Schon in diese gute Phase mischen sich jedoch defensive Unzulänglichkeiten, etwa als Stefaniak einen Ball fast zu kurz auf seinen Goalie köpft, der das Runde mit Mühe und Schnelligkeit doch noch wegfängt. Oder als kurz danach Bastians vollkommen frei vor dem Dresdner Tor danebenköpft.
Überhaupt der Marvin S. Was ist los mit dem Jungen? Seine wenigen Freistoßversuche – in diesem wie in den letzten Spielen – sind ein einziges Trauerspiel, seine Ecken (er tritt ja kaum noch welche) bringen keine Gefahr, nur die Seitenwechsel klappen und ein paar gute Pässe. Auch als Kapitän ist er auf dem Platz kein Leader, Antreiber, Taktgeber. Er spielt eben mit. Dass diese Formkrise nur mit dem bevorstehenden Wechsel zu tun hat, kann und will ich nicht glauben. Es ist ein Rätsel.

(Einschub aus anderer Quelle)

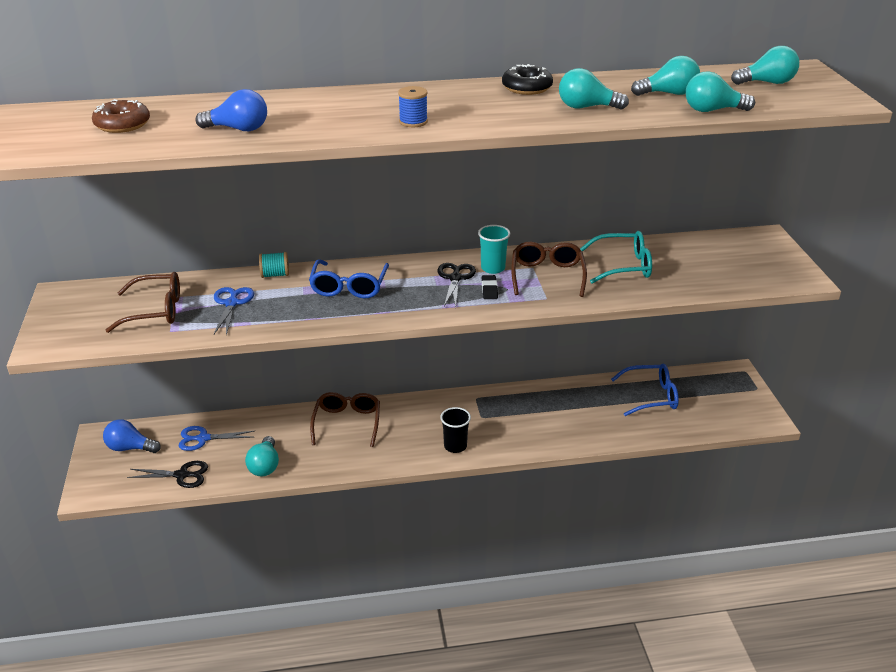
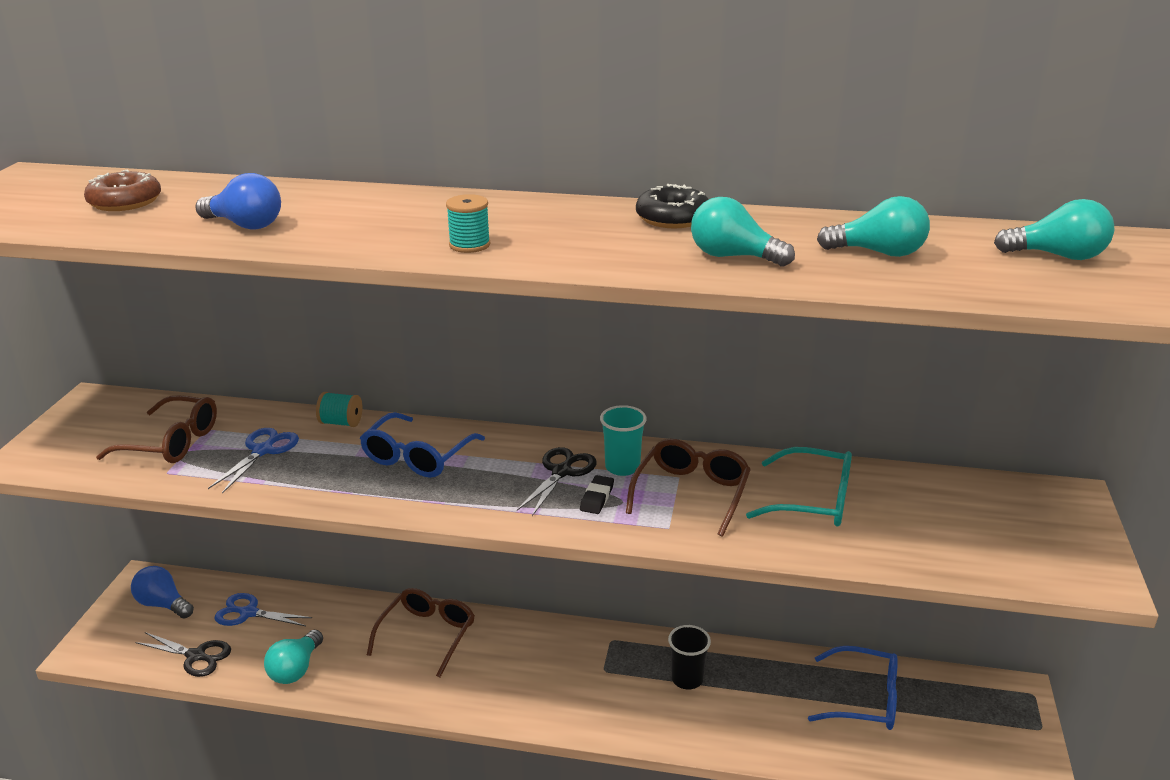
camera: 20 degrees right, 5 degrees down
(413, 122) = (469, 245): blue spool -> turquoise spool
(455, 446) = (546, 705): black cup -> black cup (687, 679)
(712, 110) = (929, 287): turquoise light bulb -> none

Dann hat Florian Ballas eine Schusschance, im Gegenzug kontert schon wieder Stiepermann, scheitert aber ähnlich wie eben noch Kutschke. Der wiederum kann direkt im Anschluss eine vorübergehende geistige Umnachtung der Bochumer nicht nutzen, als Keeper und Verteidiger Konfusion pur zeigen.
Aber nach 25 Minuten fällt endlich das zweite Tor. Akaki Gogia schwenkt von der Außenbahn nach innen und zieht aus etwa 20 Metern ab. Der Bochumer Torwart hat wohl eben noch seine Whatsapp-Nachrichten gecheckt oder was auf Instagram gepostet, jedoch keinesfalls damit gerechnet, dass hier ein Ball kommt. Die Patschehändchen noch dran, muss er dann doch ins Netz gucken.
Und immer wieder Gogia – wie aufgedreht der Mann in dieser Halbzeit eins ist! Nur drei Minuten nach seinem Tor lässt er mit einer Ballmitnahme über den Gegenspieler hinweg die Zuschauerzungen schnalzen, bedient dann bestens Stefaniak der von der linken Straufraumgrenze einen missratenen Pass spielt, der selbst Perücken die Haare sträuben lässt. Kurz danach spielt der Dynamo-Zehner dann mit Kutschke Katz und Maus mit der Bochumer Abwehr, doch als Stefaniak die Schussgelegenheit hat, spielt er quer – wieder in die Füße Verteidigung. Kurz vor der Pause macht es dann auch Philip Heise nicht viel besser, was Kutschke angefressen vor sich hinschimpfen lässt. Es sollte eigentlich 4:0 für Dynamo stehen. Steht es aber nicht.
Zweite Halbzeit: Stuttgart reloaded. Part 2. Nur schlimmer.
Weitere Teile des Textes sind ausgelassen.